The material presented
here is not Al-Anon Conference Approved Literature. It is a method
to exchange
information, ideas, feelings, problems and solutions on a personal
level.
What a day, what a day. With all the progress I have made this episode can't drag me down. Even when the A is sober any little thing can trigger an "ism". Such as a son or daughter not living up to their expectations at church. My AH only wants to go to church when sober and I support him and go...only our children find it boring and rather not but when push comes to shove they listen to the parents. So today our youngest didn't really want to go. Expressed her feeling about it the whole way there.

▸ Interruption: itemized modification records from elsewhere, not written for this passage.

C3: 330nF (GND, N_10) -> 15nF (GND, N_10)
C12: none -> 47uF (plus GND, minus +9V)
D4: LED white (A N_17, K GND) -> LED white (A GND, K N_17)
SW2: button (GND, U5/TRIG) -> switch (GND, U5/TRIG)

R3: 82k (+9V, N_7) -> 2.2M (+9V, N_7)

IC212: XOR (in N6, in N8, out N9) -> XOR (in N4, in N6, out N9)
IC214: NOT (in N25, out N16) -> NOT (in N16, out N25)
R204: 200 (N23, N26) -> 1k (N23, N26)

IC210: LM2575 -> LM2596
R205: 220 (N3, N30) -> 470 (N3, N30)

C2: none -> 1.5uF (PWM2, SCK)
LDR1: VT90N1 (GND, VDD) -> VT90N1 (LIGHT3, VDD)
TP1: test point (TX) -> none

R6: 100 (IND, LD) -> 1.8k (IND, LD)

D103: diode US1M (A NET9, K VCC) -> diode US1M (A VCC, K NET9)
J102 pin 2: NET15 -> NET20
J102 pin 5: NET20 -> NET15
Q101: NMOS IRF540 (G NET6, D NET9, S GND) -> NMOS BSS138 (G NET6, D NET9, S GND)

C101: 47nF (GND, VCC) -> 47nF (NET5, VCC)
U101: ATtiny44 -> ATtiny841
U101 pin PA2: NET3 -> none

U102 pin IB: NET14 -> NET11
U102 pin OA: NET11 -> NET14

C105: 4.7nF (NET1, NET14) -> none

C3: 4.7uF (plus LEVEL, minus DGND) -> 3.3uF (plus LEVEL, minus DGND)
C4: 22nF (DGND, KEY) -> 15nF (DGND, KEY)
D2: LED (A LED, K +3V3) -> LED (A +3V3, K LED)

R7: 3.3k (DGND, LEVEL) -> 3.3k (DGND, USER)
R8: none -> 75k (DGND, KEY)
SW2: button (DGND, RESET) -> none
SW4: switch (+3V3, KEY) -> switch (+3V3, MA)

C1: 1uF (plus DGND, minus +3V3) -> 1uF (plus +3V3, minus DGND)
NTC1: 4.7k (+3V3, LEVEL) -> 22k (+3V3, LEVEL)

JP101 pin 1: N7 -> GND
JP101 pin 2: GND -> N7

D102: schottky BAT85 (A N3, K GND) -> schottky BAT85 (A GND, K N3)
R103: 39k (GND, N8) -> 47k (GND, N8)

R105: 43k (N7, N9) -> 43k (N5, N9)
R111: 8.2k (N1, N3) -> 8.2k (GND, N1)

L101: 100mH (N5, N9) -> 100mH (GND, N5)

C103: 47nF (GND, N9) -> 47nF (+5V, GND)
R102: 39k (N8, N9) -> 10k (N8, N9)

Get there and the crying begins...they usher the children to "junior church" and the adults stay for the daily sermon. In the middle of the sermon our child comes back in tears and expresses again they didn't want to be there. And that was it...AH gets mad starts the name calling (ex spoiled brat, idiot, jerk) says when they need him watch who is there. I told him to cut it out...Name calling is just as bad as physically beating. When we get home he immediately leaves. I look around and see all the laundry, cleaning and chores that went unfinished and I'm left with them all because someone can't handle expectations that were not met. So I stopped and thought...You know what, I need a mental break. Dropped the kids off at the grandparents went to a store to read a book I'm interested in and had quiet and peaceful time to myself. I got a text at the store from my AH saying he had to leave so he didn't make an a** out of himself and he should be home around 3. I replied back..."Yes I needed a mental break too. Dropped the kids off with grandparents and am at the store reading a book by myself." Well it's almost 5 and he's not home....Life carried on, Geeze...it was church?
Church is for those of us who realize we need the help of a power greater than ourselves and seek it wherever we can find it. Today, it sounds like you found what you were seeking outside the formal structure and confines of an established religion? (((1976))) Hope this evening is more peaceful for all of you.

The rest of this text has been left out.